Friday Karl and I left before 8am to stmp hunt. We took Deal's Gap on the way out and stopped at the reseviour lookout for a photo when we ran into Rooz. After some good laughs we decided to continue on but were stopped on our way to the bikes by a rider who asked if we had a cell phone as there had just been an accident. Believe it or not someone riding a Bimmer had hit a deer at the bottom of the Gap! He was apparently awake and aware but needed an ambulance so I took out my cell phone and from the resevoir managed to reach an operator in ..Kentucky!?! She put me through to the Tennessee highway patrol who I guess dispatched someone to the scene. We waited a while longer at the resevoir overlook to let things clear up and as we passed the accident the rider had been transported but bike was still on its side and the deer was in a ditch quite dead.
The agenda included Chicamagua Battlefield in Georgia, Lookout Mountain in Tennessee, and Russell Cave in Alabama.
From Chattanooga we decided to return by way of Tellico Plains and the Cherohala Skyway. Up to this point we had not really had any problems with the police so we were quite surprised to see a police officer sprint for his car as we drove past. He follwed us for a while (partway with all lights off) but it was obvious we knew he was there so I think he got tired of going 25mph and went back to the Amoco parking lot. As we started the long ascent into the Cherohala we had to maintain the painstakingly slow 30 mph as we had heard of the heavy police presence and zero tolerance for Motorcyclists on Thursday. 30mph is SLOW, so slow I felt as if I could have hopped off the bike and run alongside it!
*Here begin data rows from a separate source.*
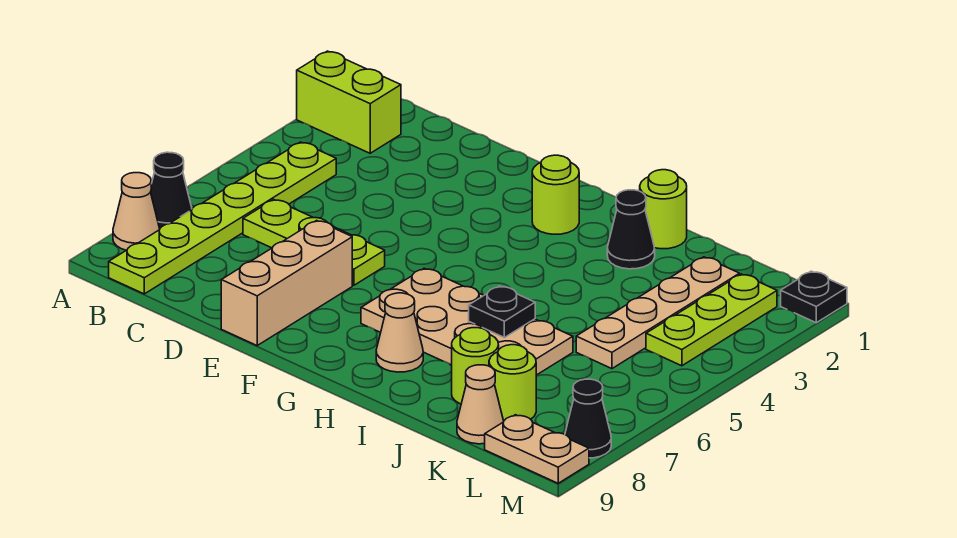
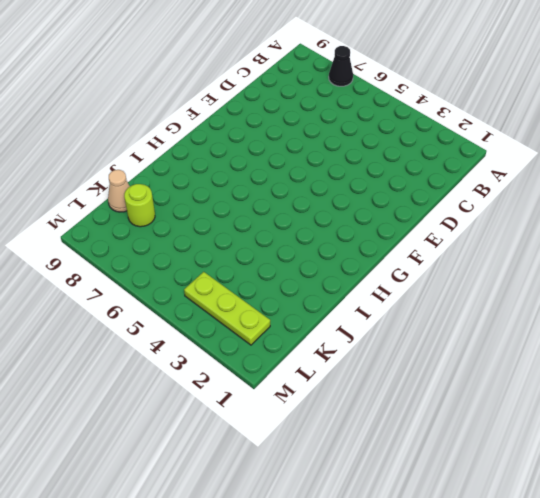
none -> lime brick A2:B2 level 1
none -> tan cone A8 level 1
none -> lime plate B4:B9 level 1

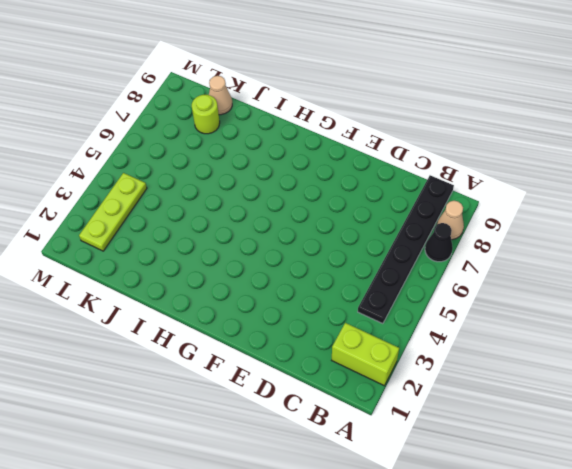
black plate B4:B9 level 1 -> lime plate B4:B9 level 1
none -> lime plate C6:E6 level 1
none -> tan brick E7:E9 level 1
none -> lime round brick G2 level 1

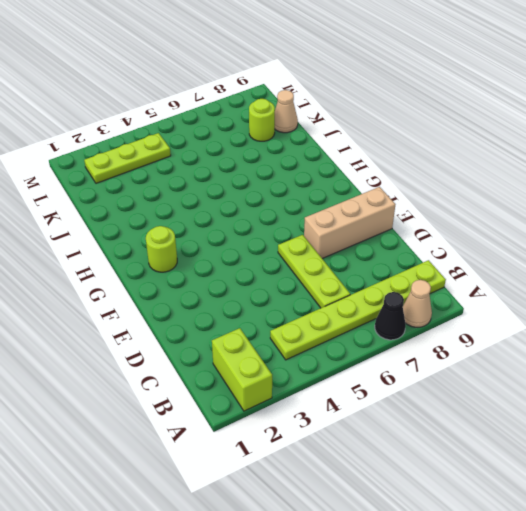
none -> tan plate G6:J7 level 1
none -> tan cone H8 level 1
none -> lime round brick I1 level 1

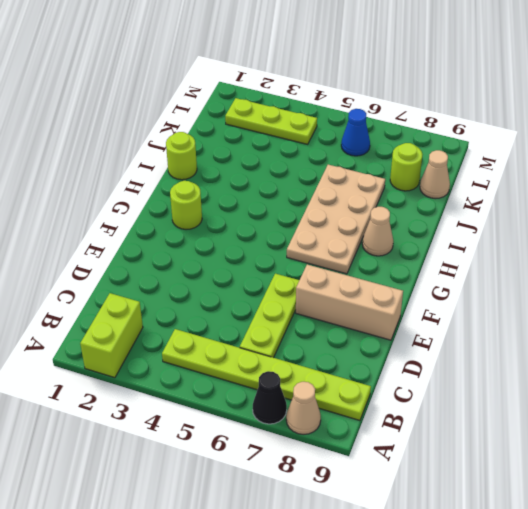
blue cone L6 level 1 -> none
none -> black cone I2 level 1
none -> lime round brick J8 level 1
none -> tan plate K2:K5 level 1

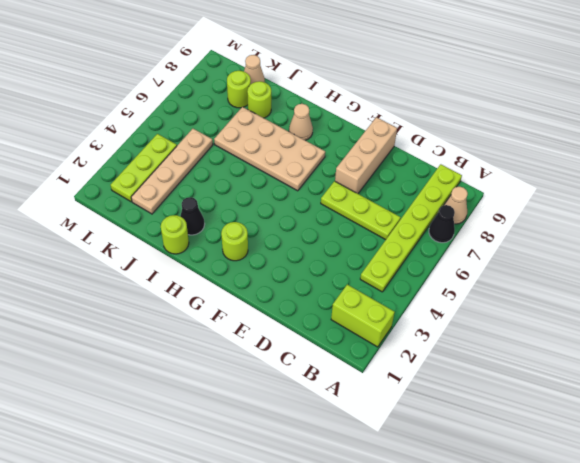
none -> tan plate L9:M9 level 1
none -> black plate M1 level 1
none -> black cone M8 level 1

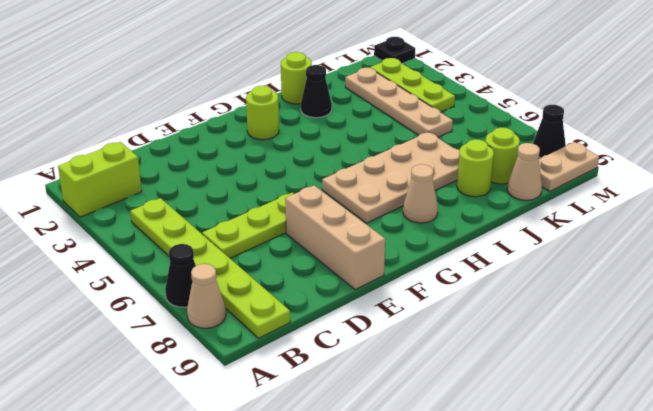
none -> black plate I6 level 2

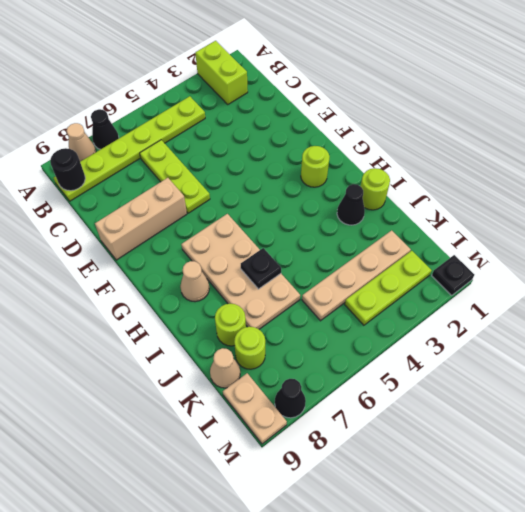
black round brick B9 level 2 -> none

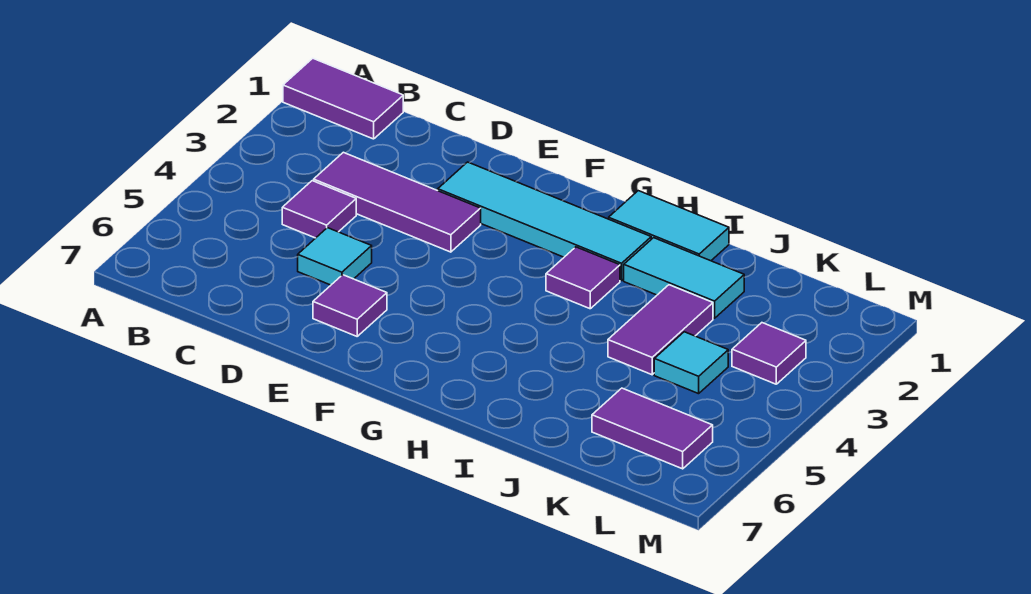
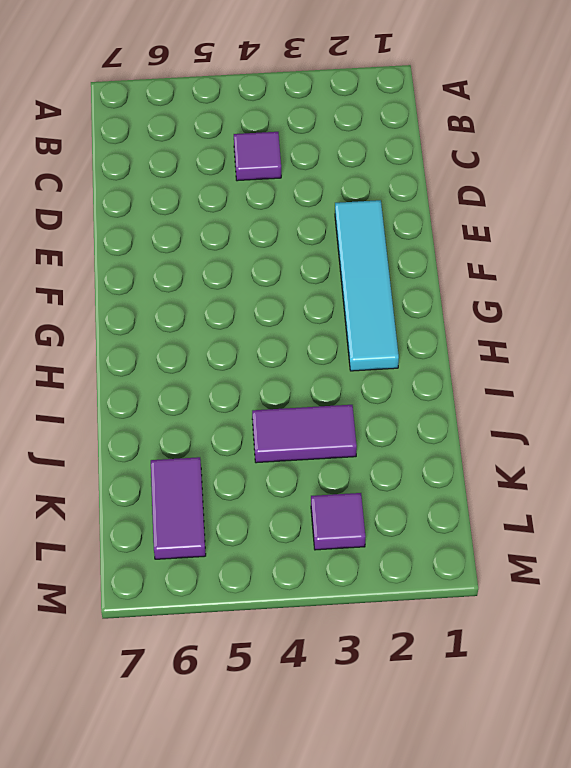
none -> purple tile A1:B1 level 1
none -> purple tile C3:E3 level 1
none -> cyan tile D5 level 1

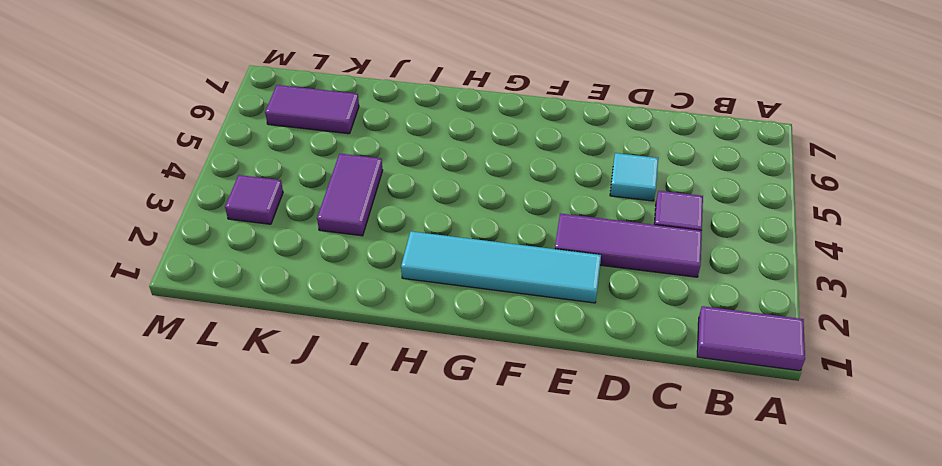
none -> purple tile E6 level 1
none -> cyan tile H1:I1 level 1
none -> purple tile H3 level 1

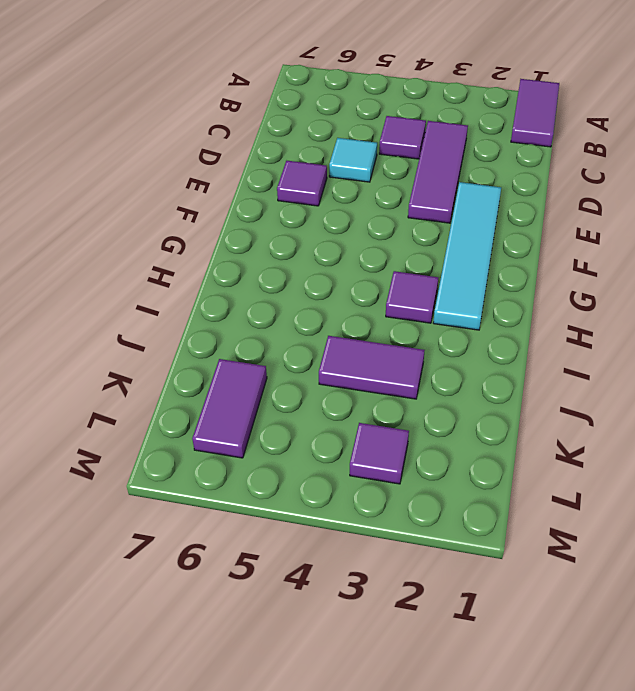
none -> cyan tile H1:I1 level 1
none -> cyan tile I2:J2 level 1
none -> cyan tile K4 level 1

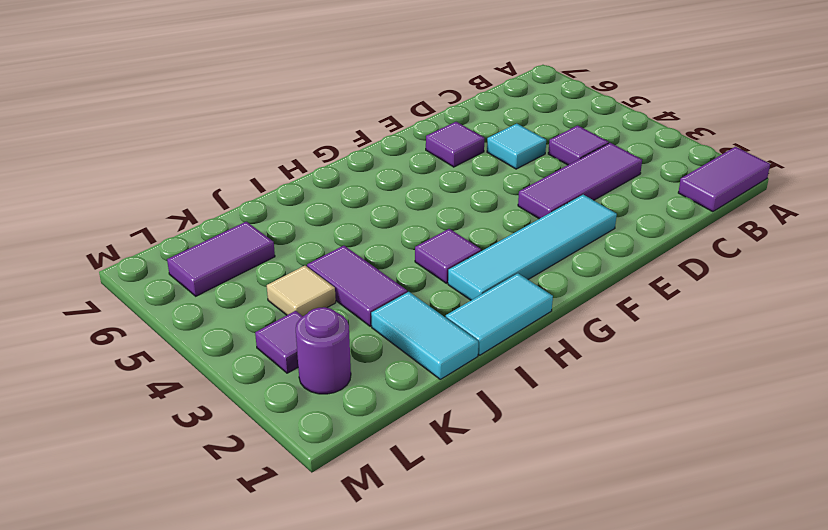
cyan tile J1:J2 level 1 -> cyan tile I2:J2 level 1
tan tile K4 level 1 -> cyan tile K4 level 1
purple round brick L2 level 1 -> none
As we hit the NC/TN border, I noticed that the speed limit went from 30mph in Tennessee to 45mph in North Carolina. At the border there was a small parking lot, in which there were three police cars, obviously waiting to pounce on those unfortunate enough not to see the 30mph sign for the Tennessee portion of the parkway. 45 is not a bad speed, especially at night (especially figuring in the bear that Karl saw at the edge of the road.) At the North Carolina base of the Cherohala we saw three more police cars in a parking lot, and as we covered the 12 miles to Robbinnsville we saw two more, then another pulled out from the Stanly plant and stealthily followed us into the center of town where yet another was awaiting behind a roadside sign. As we approached the entrance to Fontana we were stopped at a police roadblock and asked for our licenses. I asked the police officer why I was detained and he remarked we could go look for an answer in the back of his cruiser so I let the matter go ..All the legal training in the world won't save you from being arrested for anything the officer wants to invent and in his courtroom and in front of his Judge it would be difficult to have my word taken over his.
I was beat tired so after a little socializing I hit the sack :)
Breakfast with Larry.
Hung out at the gap in the morning - Scott Adam's mirror took a tumble but we managed to recover it.
Mike Cornett and I did Cherohala at night - this one I remember well. Mike and I and several others were sitting around a campfire when the discussion of riding at night came up. Everyone but Mike and I hated it, so of course a plot was hatched. We would ride the Cherohala under a beautiful star-lit sky then head into Robbinsville for hot pie and coffee. And that's exactly what Mike and I did.